Presidente da Anater pode ser exonerado a qualquer hora, diz Toffoli

O presidente da Agência Nacional de Assistência e Extensão Rural (Anater), apesar de ter cargo com mandato de quatro anos, estabelecido pelo artigo 8º da Lei 12.897/2013, pode ser exonerado a qualquer momento, conforme estipula a norma. Com esse entendimento, o ministro Dias Toffoli negou liminar pedida pelo ex-mandatário do órgão, Paulo Guilherme Francisco Cabral, que foi nomeado pela ex-presidente Dilma Rousseff, mas exonerado pelo presidente Michel Temer.

Paulo Cabral argumentou que o cargo de presidente da Anater não é demissível ad nutum (que ocorre por ato discricionário) e defendeu ter direito líquido e certo de ser mantido no cargo, “pois a exoneração de ofício decorre de ato vinculado do administrador, os quais não foram observados”.

Toffoli explicou que os quatro anos previstos na lei que rege a Anater não impõem estabilidade, como alegou Cabral.
Carlos Humberto/SCO/STF

Em sua decisão, o ministro Dias Toffoli ressaltou que o artigo 8º da Lei 12.897/2013 prevê mandato de quatro anos para o exercício da presidência Anater ao mesmo tempo em que detalha ser o ocupante do cargo exonerável em qualquer ocasião, inclusive de ofício.

“Tenho, nessa análise precária, típica das tutelas de urgência, que o comando legal parece, em verdade, querer evidenciar a precariedade de que se reveste o mandato do cargo de presidência da Anater”, disse Toffoli.

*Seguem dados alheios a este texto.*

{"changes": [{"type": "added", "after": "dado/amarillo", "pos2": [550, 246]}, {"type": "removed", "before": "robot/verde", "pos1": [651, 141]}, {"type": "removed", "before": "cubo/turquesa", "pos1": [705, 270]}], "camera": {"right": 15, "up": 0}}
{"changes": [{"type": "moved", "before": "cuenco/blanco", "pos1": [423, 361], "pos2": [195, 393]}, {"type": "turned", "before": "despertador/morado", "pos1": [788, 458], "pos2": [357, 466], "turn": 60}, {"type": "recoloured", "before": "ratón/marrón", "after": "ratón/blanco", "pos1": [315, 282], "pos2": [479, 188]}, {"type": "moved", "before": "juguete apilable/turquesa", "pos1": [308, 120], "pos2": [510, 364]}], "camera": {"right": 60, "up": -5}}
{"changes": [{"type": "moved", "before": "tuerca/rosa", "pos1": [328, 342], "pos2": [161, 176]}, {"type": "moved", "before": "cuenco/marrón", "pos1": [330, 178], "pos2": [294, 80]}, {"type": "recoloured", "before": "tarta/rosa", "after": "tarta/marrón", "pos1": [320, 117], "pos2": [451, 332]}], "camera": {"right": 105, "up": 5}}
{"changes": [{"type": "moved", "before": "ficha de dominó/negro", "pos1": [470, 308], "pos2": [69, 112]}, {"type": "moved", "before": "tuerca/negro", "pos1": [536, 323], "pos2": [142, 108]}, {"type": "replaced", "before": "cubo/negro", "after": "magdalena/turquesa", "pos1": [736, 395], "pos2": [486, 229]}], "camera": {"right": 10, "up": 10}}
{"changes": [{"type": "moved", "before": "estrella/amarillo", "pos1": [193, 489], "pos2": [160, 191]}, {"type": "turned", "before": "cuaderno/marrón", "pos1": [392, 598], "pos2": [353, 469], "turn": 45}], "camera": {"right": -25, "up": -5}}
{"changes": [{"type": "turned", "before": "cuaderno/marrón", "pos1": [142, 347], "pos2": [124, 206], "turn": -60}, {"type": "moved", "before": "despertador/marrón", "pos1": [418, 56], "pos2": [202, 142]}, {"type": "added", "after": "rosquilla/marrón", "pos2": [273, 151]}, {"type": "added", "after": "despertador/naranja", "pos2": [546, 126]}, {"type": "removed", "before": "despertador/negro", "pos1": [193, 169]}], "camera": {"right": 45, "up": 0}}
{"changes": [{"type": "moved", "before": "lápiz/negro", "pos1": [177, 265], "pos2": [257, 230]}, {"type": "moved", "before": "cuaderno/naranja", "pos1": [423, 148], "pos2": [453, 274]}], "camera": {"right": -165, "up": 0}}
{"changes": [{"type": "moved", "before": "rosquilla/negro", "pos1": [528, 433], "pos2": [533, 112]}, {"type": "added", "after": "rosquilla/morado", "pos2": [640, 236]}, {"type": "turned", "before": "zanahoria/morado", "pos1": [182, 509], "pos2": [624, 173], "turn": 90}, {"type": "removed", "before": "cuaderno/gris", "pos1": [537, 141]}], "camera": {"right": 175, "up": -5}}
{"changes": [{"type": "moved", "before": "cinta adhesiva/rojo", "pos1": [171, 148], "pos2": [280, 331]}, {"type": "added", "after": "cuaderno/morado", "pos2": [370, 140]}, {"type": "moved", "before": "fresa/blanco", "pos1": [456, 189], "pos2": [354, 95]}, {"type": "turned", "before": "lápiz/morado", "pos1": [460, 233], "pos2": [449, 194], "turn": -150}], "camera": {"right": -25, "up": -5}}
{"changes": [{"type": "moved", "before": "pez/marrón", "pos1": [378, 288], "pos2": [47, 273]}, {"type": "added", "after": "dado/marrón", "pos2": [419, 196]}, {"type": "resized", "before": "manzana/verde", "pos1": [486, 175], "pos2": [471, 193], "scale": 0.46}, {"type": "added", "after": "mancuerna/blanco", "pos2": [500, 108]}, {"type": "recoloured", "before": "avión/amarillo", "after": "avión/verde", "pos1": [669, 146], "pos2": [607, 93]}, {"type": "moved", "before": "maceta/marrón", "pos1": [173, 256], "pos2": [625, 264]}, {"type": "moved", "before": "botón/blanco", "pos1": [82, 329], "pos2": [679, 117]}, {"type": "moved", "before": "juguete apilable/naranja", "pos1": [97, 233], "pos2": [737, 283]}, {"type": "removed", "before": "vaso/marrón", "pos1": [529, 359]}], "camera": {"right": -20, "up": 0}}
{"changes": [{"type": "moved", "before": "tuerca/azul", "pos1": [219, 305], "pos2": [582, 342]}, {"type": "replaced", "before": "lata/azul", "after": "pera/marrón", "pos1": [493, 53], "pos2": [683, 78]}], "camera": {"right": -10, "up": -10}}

De acordo com o ministro, o dispositivo, ao prever o mandato presidencial do órgão e associá-lo à possibilidade de exoneração a qualquer tempo, estipulou limite máximo ao exercício do cargo, e não estabilidade durante o mandato. Entendeu que, ao ser nomeado pelo presidente da República, o presidente da Anater é incumbido “de exercer essa função pelo período de até (já que pode ser exonerado ex ofício antes desse período) quatro anos, findos os quais, de qualquer modo, o ato de nomeação não produzirá mais efeitos”.

O julgador destacou que a presente situação é bastante distinta da estabilidade conferida aos dirigentes de agências reguladoras. No entanto, Dias Toffoli explicou que, para outras espécies de entes, a aplicação de entendimento varia conforme a natureza do órgão e o elemento formal, ou seja, a previsão legal da estabilidade.

Conforme o relator, no caso da Anater, ao contrário de assegurar estabilidade, a previsão de mandato contida no artigo 8º da Lei 12.897/2013 indica a intenção de promover a limitação temporal ao mandato de presidente daquela agência concedido por ato de nomeação do presidente da República. Com informações da Assessoria de Imprensa do STF.